A United Nations summit has adopted confidential recommendations proposed by China that will help network providers target BitTorrent uploaders, detect trading of copyrighted MP3 files, and, critics say, accelerate Internet censorship in repressive nations. Approval by the U.N.’s International Telecommunications Union came despite objections from Germany, which warned the organization must “not standardize any technical means that would increase the exercise of control over telecommunications content, could be used to empower any censorship of content, or could impede the free flow of information and ideas.”
Internet activists are warning that this month’s meeting of the International Telecommunications Union, a United Nations body charged with overseeing global communications, may have significant and potentially disastrous consequences for everyday Internet users. Some of the proposals for the closed door (though leaky) meeting could allow governments more power to clamp down on Internet access or tax international traffic, either of which are anathema to the idea of a free, open and international Internet. Other proposals would move some responsibility for Internet governance to the United Nations. Things could get scary. Rule changes are supposed to pass by consensus, but majorities matter and can you imagine the internet run by majority rule in the UN? Not by the world’s people, but by the elite rulers of a majority of bordered nations?
To be plain, I consider one of the watershed moments of human history to be a period in the late 1980s and early 1990s when powerful men in the United States of America chose a course of action that, in retrospect, seems completely uncharacteristic of powerful men… letting go of power. I know some of those — for example Mike Nelson, now with Bloomberg Government — who served on staff of the committee under then Senator Al Gore, drafting what became the greatest act of deregulation in history: essentially handing an expensively developed new invention and technology, the Internet, to the world. Saying: “Here you all go. Unfettered and with only the slenderest of remaining tethers to the government that made it. Now make of it what you will.”

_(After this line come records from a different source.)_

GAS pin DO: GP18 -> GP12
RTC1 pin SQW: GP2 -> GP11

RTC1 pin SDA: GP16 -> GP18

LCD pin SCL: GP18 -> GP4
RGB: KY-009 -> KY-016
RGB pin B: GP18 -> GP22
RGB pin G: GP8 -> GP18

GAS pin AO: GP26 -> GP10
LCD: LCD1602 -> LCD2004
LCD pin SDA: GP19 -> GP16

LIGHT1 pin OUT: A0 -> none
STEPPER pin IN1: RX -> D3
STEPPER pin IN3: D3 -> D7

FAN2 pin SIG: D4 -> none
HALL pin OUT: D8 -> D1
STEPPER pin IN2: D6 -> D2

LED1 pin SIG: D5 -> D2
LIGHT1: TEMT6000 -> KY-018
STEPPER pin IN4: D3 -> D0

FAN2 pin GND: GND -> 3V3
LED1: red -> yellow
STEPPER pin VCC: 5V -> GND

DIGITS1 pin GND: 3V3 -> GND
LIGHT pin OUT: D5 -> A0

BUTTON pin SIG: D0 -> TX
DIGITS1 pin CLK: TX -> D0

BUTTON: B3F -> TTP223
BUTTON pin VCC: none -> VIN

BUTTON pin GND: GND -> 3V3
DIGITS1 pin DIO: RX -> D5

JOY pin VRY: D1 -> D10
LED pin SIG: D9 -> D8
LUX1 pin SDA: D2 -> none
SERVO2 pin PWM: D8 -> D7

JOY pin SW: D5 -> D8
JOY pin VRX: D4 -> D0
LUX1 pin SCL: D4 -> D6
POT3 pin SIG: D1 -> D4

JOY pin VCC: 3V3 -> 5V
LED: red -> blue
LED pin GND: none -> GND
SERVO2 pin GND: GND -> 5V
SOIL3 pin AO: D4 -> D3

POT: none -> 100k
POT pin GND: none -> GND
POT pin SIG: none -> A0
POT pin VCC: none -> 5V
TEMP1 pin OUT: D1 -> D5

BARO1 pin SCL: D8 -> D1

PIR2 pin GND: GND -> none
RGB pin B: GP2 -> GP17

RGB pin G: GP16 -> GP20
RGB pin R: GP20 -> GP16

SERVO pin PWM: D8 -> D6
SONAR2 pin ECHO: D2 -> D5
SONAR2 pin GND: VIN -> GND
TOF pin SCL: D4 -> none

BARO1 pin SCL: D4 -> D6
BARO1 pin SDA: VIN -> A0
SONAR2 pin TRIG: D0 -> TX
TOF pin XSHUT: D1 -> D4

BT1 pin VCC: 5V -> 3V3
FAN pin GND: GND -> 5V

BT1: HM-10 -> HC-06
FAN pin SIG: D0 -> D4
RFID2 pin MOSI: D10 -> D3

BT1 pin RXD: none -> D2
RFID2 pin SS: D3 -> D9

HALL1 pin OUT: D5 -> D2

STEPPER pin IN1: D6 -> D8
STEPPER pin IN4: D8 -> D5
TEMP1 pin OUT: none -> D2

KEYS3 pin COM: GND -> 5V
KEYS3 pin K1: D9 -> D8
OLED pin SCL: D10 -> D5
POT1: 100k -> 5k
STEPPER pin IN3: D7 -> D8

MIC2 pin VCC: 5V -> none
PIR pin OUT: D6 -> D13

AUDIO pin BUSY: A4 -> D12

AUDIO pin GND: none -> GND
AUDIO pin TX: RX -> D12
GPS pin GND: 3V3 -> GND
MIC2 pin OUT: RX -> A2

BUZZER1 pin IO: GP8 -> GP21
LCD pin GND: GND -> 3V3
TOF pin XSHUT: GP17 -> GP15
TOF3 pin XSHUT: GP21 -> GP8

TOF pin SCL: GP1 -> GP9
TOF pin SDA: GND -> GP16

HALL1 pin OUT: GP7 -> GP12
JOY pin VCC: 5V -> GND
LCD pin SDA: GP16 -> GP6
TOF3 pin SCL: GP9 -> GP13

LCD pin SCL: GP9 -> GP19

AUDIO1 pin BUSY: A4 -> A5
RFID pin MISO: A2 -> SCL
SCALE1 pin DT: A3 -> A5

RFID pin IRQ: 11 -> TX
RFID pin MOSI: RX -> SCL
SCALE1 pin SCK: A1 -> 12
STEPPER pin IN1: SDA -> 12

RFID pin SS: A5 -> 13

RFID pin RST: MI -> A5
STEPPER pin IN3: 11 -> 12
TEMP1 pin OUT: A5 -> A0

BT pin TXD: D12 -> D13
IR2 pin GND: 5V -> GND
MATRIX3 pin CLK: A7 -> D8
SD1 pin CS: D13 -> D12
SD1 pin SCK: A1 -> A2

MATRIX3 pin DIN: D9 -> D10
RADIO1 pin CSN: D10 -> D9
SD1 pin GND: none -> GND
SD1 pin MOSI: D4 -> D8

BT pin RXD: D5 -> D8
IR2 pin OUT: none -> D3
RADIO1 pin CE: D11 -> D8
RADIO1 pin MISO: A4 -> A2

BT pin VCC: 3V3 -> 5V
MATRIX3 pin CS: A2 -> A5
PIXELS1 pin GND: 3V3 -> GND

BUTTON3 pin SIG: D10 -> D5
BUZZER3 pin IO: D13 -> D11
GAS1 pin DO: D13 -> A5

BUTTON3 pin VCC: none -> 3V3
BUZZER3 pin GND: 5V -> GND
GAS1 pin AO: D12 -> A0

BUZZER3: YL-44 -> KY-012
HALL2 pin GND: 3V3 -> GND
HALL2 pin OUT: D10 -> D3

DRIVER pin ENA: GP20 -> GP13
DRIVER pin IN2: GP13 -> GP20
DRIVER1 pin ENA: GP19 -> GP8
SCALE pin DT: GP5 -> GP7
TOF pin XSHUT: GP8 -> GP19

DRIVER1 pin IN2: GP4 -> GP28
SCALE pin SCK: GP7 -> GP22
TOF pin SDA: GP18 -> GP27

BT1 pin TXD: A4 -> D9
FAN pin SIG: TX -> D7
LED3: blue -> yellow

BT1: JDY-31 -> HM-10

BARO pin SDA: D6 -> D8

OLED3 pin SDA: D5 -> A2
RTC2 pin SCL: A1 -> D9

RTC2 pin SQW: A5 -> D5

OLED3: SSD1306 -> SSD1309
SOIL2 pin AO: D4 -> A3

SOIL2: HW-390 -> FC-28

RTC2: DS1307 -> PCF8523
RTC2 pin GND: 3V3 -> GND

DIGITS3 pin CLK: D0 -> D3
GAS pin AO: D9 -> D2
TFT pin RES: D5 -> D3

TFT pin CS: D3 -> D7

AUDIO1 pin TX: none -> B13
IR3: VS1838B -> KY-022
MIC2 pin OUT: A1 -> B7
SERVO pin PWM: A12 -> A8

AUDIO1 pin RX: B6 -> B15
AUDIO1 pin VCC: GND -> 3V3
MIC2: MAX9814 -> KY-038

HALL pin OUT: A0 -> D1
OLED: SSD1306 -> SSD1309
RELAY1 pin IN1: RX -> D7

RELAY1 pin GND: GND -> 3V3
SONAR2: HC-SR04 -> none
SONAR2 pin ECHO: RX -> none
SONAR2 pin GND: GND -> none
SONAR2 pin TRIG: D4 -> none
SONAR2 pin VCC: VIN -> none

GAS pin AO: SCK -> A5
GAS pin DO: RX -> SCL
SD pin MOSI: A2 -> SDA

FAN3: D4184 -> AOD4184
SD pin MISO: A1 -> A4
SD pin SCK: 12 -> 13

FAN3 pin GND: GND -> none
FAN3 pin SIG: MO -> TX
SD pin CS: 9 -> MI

And oh, what we’ve made of it! You, me, us… a billion other “usses” around the world. Mind you, there are many ways that I think the design can and must be improved, e.g. in order to enhance the effectiveness of argument. Still the Internet has become a spectacular thing — the nexus of our rising human intelligence. What could have been a system wrought for the purposes of control (and there were plans afoot to do exactly that) was instead unleashed to become the chaotic and problematic but utterly beautiful thing that empowered private individuals across the globe. Gore and Nelson and the other visionaries (assisted in the House by then-Congressmen Newt Gingrich and George Brown, in bipartisan-futurist consensus) proved to have been right. And, by the way, elsewhere I discuss how — in the struggle between underlying planetary memes – this was also the savvy thing to do.
Yet, it seems that now we’re at a turning point. The world’s powers, especially kleptocratic elites in developing nations where middle class expectations are rising fast enough to threaten pinnacle styles of power, have seen what the Internet can do to all illusions of fierce, top-down control, fostering one “spring” after another. Responding to reflexes inherited from 10,000 years of oligarchy they seize excuses to clamp down and protect national “sovereignty.”
I am reminded of how the film and music and software industries, dismayed by the ease with which people could copy magnetic media, sought desperately for ways to regain control. As you will see (in my next posting) I am not completely without sympathy for copyright holders! But those industries went beyond just chasing down the worst thieves, or fostering a switch away from magnetic media. They forced hardware makers to deliberately make our DVD players and computers cranky, fussy, often unusable, even when we weren’t copying a darned thing! Capitalism failed and consumers were robbed of choice, leaving us with products that were in many ways worse than before.
And yes, that is what will happen to the Internet. Not just a betrayal of freedom and creativity, but a loss of so many aspects that we now rely upon as cool, as useful and flexible. As our inherent right.
Nor is the threat only from one direction. As Mike Nelson just commented: “while everyone is fixated on the UN meeting in Dubai, nations are taking independent actions that could have chilling effects. It is not just the Great Firewall of China and Iran setting up its own easy-to-censor Iranian intranet. It includes Australian efforts to block certain types of content, the French three-strikes-and-you’re-out law, Korea’s effort to prohibit anonymity online, and Russia’s new Internet law.” Worth noting, as an aside; some of these endeavors are being propelled not by brutal dictatorships, but by political correctness on the left. The all-too human impulse for control is ecumenical.
Few know the story of the way the Internet was set free… as, by a miracle, it was indeed freed, for a while. (In my latest novel we ponder: might this have been the fluke opening the way for us – and possibly only us – to take to the stars?)
Read more at the Internet Society Web site about the UN conference that is deliberating on these issues, as we speak. Urge the U.S. and its allies to – ironically – exert enough control to keep the Internet uncontrolled. And develop a taste for that thing. Irony.